Compute the volume percent of graphite, VGr, in a 2.5 wt% C cast iron, assuming that all the carbon exists as the graphite phase. Assume densities of 7.9 and 2.3 g/cm3 for ferrite and graphite, respectively.

Answer 1

The volume percent of graphite is 91.906 per cent.

Step-by-step explanation:

The volume percent of graphite (
`\% V_(Gr)`) is determined by the following expression:

`\%V_(Gr) = (V_(Gr))/(V_(Gr)+V_(Fe)) * 100\,\%`

`\%V_(Gr) = (1)/(1+(V_(Gr))/(V_(Fe)) )* 100\,\%`

Where:

`V_(Gr)` - Volume occupied by the graphite phase, measured in cubic centimeters.

`V_(Fe)` - Volume occupied by the ferrite phase, measured in cubic centimeters.

The volume of each phase can be calculated in terms of its density and mass. That is:

`V_(Gr) = (m_(Gr))/(\rho_(Gr))`

`V_(Fe) = (m_(Fe))/(\rho_(Fe))`

Where:

`m_(Gr)`,
`m_(Fe)` - Masses of the graphite and ferrite phases, measured in grams.

`\rho_(Gr)`,
`\rho_(Fe)` - Densities of the graphite and ferrite phases, measured in grams per cubic centimeter.

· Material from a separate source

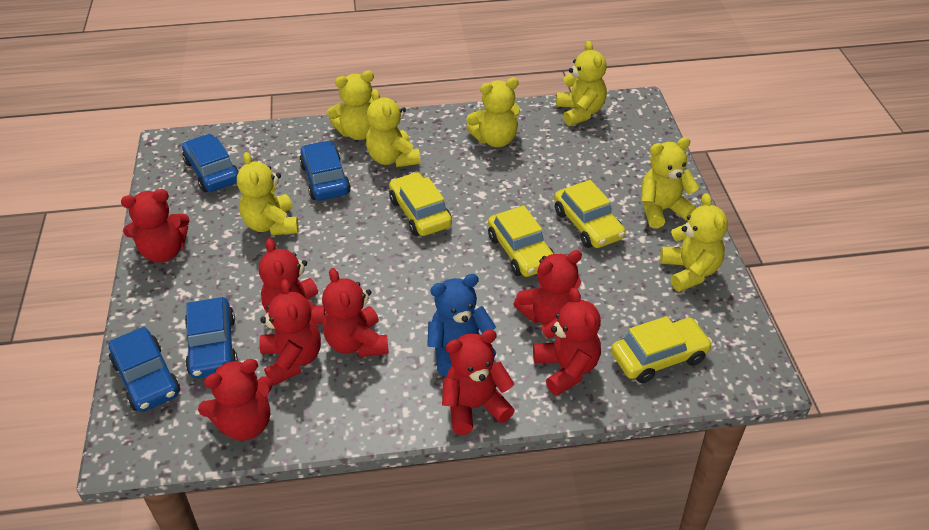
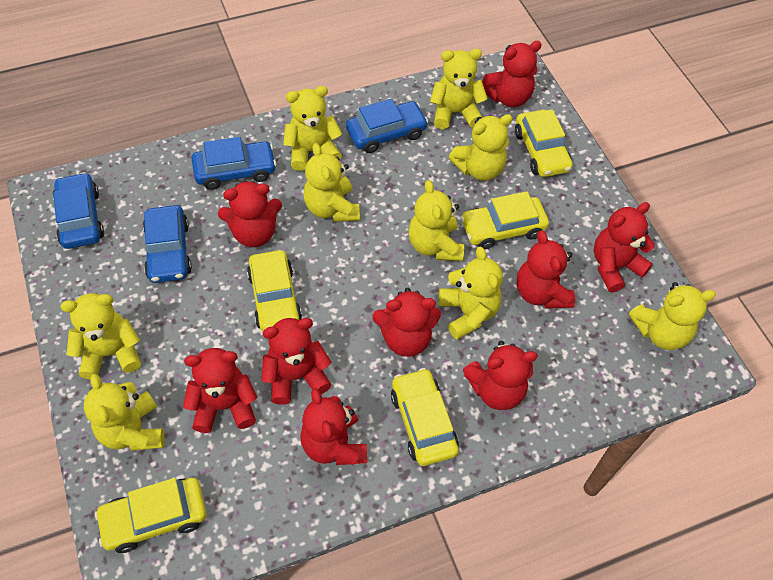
blue teddy bear: 1 -> 0
red teddy bear: 8 -> 9
yellow car: 4 -> 5
yellow teddy bear: 7 -> 9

Let substitute each volume in the definition of the volume percent of graphite:

`\%V_(Gr) = (1)/(1 +((m_(Gr))/(\rho_(Gr)) )/((m_(Fe))/(\rho_(Fe)) ) ) * 100\,\%`

`\%V_(Gr) = (1)/(1+\left((m_(Gr))/(m_(Fe)) \right)\cdot \left((\rho_(Fe))/(\rho_(Gr)) \right))* 100\,\%`

Let suppose that 100 grams of cast iron are available, masses of each phase are now determined:

`m_(Gr) = (2.5)/(100)* (100\,g)`

`m_(Gr) = 2.5\,g`

`m_(Fe) = 100\,g - 2.5\,g`

`m_(Fe) = 97.5\,g`

If
`m_(Gr) = 2.5\,g`,
`m_(Fe) = 97.5\,g`,
`\rho_(Fe) = 7.9\,(g)/(cm^(3))` and
`\rho_(Gr) = 2.3\,(g)/(cm^(3))`, the volume percent of graphite is:

`\%V_(Gr) = (1)/(1+\left((2.5\,gr)/(97.5\,gr) \right)\cdot \left((7.9\,(g)/(cm^(3)) )/(2.3\,(g)/(cm^(3)) ) \right)) * 100\,\%`

`\% V_(Gr) = 91.906\,\%`

The volume percent of graphite is 91.906 per cent.